In Punkto Einfallsreichtum bezüglich der Aufgaben lässt Penumbra
keine Wünsche offen: zu den vielfältigen Geschicklichkeitseinlagen gehört etwa das
Schleppen, das zielgerichtete Bewegen oder Werfen eines Gegenstandes. Es gibt
Schleichelemente, wir müssen über bewegte Plattformen springen, Kisten und Kartons so
zusammenstellen, dass wir über ein Hindernis hüpfen können oder schnell rennend ein
gewisses Ziel erreichen usw..
Und was ist mit richtigen Rätseln, fragt sich natürlich der
geneigte Adventurespieler? Auch die gibt es neben den oben beschriebenen Aufgaben und zwar
in einer äußerst breit gefächerten Palette. Man muss nicht nur jede Menge Hebel
betätigen, auch sind Türcodes zu knacken, Maschinen und Computer müssen bedient oder
repariert, Chemikalien zusammengerührt, Gegenstände wie Werkzeuge aufgehoben und an
richtiger Stelle benutzt werden, manchmal auch im Inventar miteinander und vieles mehr.
Dabei ist der Schwierigkeitsgrad ab und zu schon etwas schwerer. Das Suchen nach dem
richtigen Weg in den Gängen des Stollensystems ist ebenfalls ein Bestandteil der
Aufgaben, jedoch helfen hier Schilder, die an jeder Ecke den rechten Weg weisen.
Das wirklich Einzigartige und Innovative an Penumbra ist aber, dass
die Rätsel bestens mit den Geschicklichkeitsaufgaben kombiniert wurden und man wie bei
Fahrenheit Bewegungen nachahmen muss - nur dass bei der Durchführung der Aufgaben, wie
schon im Punkt Grafik beschrieben, noch wesentlich mehr die physikalisch korrekten Regeln
mit einbezogen werden.
Ein einfaches Beispiel: Will man eine Schublade oder ein Ventilrad
öffnen, muss man mit der linken Maustaste den entsprechenden Gegenstand jeweils
festhalten und die Öffnen"-Bewegung mit der Maus nachmachen. Bei dem Ventilrad
muss man dafür eine kreisförmige, bei der Schublade eine gerade Bewegung machen. Wenn
wir sie zu feste zuknallen, geht sie wieder ein stückweit auf. Denn auch das können wir
mit Hilfe der sensiblen Steuerung bestimmen. Und so lässt sich ein leichter Karton nur
mit Hilfe der Maus bewegen, während wir bei einer schweren Kiste zusätzlich mit den
Richtungstasten nachhelfen müssen. Bis man hinbekommt, wie man z.B. ziemlich zu Beginn
des Spiels einen Stein aufhebt und an eine andere Stelle trägt, wird an entsprechender
Stelle aber jeweils genau beschrieben und benötigt nur anfangs ein bisschen Übung,
Hierzu gibt es den Interaktionsmodus, den man per R-Taste aktivieren
sollte, um besser mit kleinen Gegenständen hantieren zu können. Kann man einen
Gegenstand verwenden, verwandelt sich der Cursor in eine zupackende" Hand, kann
man einen Gegenstand betrachten, wird er zum Auge"-Cursor.
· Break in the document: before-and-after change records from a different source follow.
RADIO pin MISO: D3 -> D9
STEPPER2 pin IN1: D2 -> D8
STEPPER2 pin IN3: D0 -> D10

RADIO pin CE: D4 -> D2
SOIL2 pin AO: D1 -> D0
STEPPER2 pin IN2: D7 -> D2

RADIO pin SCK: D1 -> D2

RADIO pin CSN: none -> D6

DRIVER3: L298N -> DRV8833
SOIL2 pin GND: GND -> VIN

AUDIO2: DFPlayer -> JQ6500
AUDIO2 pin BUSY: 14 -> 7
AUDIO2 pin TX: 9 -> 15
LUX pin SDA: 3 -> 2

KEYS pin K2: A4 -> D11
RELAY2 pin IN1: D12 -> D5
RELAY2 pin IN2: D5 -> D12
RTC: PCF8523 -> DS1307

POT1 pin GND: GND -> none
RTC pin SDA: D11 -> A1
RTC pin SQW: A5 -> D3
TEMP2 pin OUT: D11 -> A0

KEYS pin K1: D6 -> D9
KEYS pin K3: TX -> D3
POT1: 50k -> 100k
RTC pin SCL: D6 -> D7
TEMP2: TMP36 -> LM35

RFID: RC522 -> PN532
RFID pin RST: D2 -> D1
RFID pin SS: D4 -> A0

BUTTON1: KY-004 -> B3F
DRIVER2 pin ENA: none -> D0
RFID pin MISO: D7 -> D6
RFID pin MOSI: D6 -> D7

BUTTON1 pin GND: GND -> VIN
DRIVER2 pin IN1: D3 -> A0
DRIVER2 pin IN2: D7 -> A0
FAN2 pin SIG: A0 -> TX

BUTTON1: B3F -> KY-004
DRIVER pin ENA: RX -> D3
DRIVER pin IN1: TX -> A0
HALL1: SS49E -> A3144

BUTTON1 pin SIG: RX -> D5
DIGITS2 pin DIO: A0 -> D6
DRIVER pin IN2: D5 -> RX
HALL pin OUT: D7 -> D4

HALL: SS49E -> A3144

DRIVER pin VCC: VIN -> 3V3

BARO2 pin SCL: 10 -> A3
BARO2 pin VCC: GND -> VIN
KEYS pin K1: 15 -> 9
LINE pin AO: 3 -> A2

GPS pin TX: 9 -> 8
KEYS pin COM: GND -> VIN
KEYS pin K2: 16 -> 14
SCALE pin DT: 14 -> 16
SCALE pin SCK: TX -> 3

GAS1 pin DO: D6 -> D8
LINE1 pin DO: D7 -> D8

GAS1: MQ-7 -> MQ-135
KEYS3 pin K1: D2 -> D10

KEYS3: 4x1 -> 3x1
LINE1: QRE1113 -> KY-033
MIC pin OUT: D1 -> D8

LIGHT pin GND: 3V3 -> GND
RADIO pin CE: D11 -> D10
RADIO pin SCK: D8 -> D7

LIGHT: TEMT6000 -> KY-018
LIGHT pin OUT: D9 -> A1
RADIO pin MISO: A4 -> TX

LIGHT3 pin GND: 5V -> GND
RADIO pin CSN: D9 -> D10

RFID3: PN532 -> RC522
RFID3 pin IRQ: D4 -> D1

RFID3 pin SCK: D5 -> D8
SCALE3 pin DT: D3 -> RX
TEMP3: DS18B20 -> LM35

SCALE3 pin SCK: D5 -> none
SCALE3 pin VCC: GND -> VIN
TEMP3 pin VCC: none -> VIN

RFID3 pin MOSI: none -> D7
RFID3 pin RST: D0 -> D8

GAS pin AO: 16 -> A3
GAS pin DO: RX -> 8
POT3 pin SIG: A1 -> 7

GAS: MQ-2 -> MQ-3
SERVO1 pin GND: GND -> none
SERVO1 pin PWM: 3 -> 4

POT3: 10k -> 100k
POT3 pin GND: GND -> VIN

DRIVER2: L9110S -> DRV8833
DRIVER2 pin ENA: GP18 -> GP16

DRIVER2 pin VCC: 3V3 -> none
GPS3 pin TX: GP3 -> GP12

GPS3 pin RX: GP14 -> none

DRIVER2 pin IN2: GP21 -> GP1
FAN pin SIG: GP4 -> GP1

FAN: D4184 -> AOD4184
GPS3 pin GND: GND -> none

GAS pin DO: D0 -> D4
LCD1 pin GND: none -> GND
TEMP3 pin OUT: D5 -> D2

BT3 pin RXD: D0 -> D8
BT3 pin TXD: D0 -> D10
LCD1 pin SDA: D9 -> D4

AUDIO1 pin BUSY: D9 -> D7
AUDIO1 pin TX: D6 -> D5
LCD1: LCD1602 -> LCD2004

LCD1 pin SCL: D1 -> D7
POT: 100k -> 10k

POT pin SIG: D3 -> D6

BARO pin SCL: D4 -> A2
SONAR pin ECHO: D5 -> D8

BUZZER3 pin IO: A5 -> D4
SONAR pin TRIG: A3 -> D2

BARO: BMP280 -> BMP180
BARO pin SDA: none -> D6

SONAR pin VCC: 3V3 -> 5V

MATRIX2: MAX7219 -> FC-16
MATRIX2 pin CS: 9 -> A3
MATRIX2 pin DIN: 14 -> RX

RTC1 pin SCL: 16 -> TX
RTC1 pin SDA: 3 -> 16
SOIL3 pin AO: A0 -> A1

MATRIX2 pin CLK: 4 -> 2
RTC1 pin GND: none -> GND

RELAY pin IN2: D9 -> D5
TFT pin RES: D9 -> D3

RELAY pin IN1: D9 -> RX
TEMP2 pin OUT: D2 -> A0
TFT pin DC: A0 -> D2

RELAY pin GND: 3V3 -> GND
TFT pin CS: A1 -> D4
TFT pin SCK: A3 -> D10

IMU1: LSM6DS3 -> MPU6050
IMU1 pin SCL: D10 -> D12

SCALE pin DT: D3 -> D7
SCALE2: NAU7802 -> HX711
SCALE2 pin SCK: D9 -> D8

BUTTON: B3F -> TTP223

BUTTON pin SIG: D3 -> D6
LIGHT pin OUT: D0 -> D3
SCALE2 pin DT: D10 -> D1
Normalerweise bewegt man sich wie gewohnt mit WASD durch den Raum,
während man gleichzeitig mit der Maus die Perspektive in Rundumsicht verändert. Mit Q
und E kann man sich zusätzlich nach rechts und links lehnen, mit Umschalt rennen, mit der
Leertaste springen und mit der Steuerungstaste kriechen. F schaltet die Taschenlampe ein
und G den Leuchtstab. Auch gibt es ein Notizbuch (N-Taste) und ein weiteres Dokument für
persönliche Notizen (P-Taste). Ins Inventar kommt man mit Tab.
Ein paar kleine Unterschiede zum Vorgänger bezüglich der Steuerung
gibt es natürlich. D.h. eigentlich sind nur zwei-drei Funktionen dazugekommen. So kann
man jetzt einen Gegenstand, den man anhebt, rotieren lassen, was die Präzision erhöht.
Außerdem gibt es jetzt einen Punkt, der immer die Mitte des Monitors markiert.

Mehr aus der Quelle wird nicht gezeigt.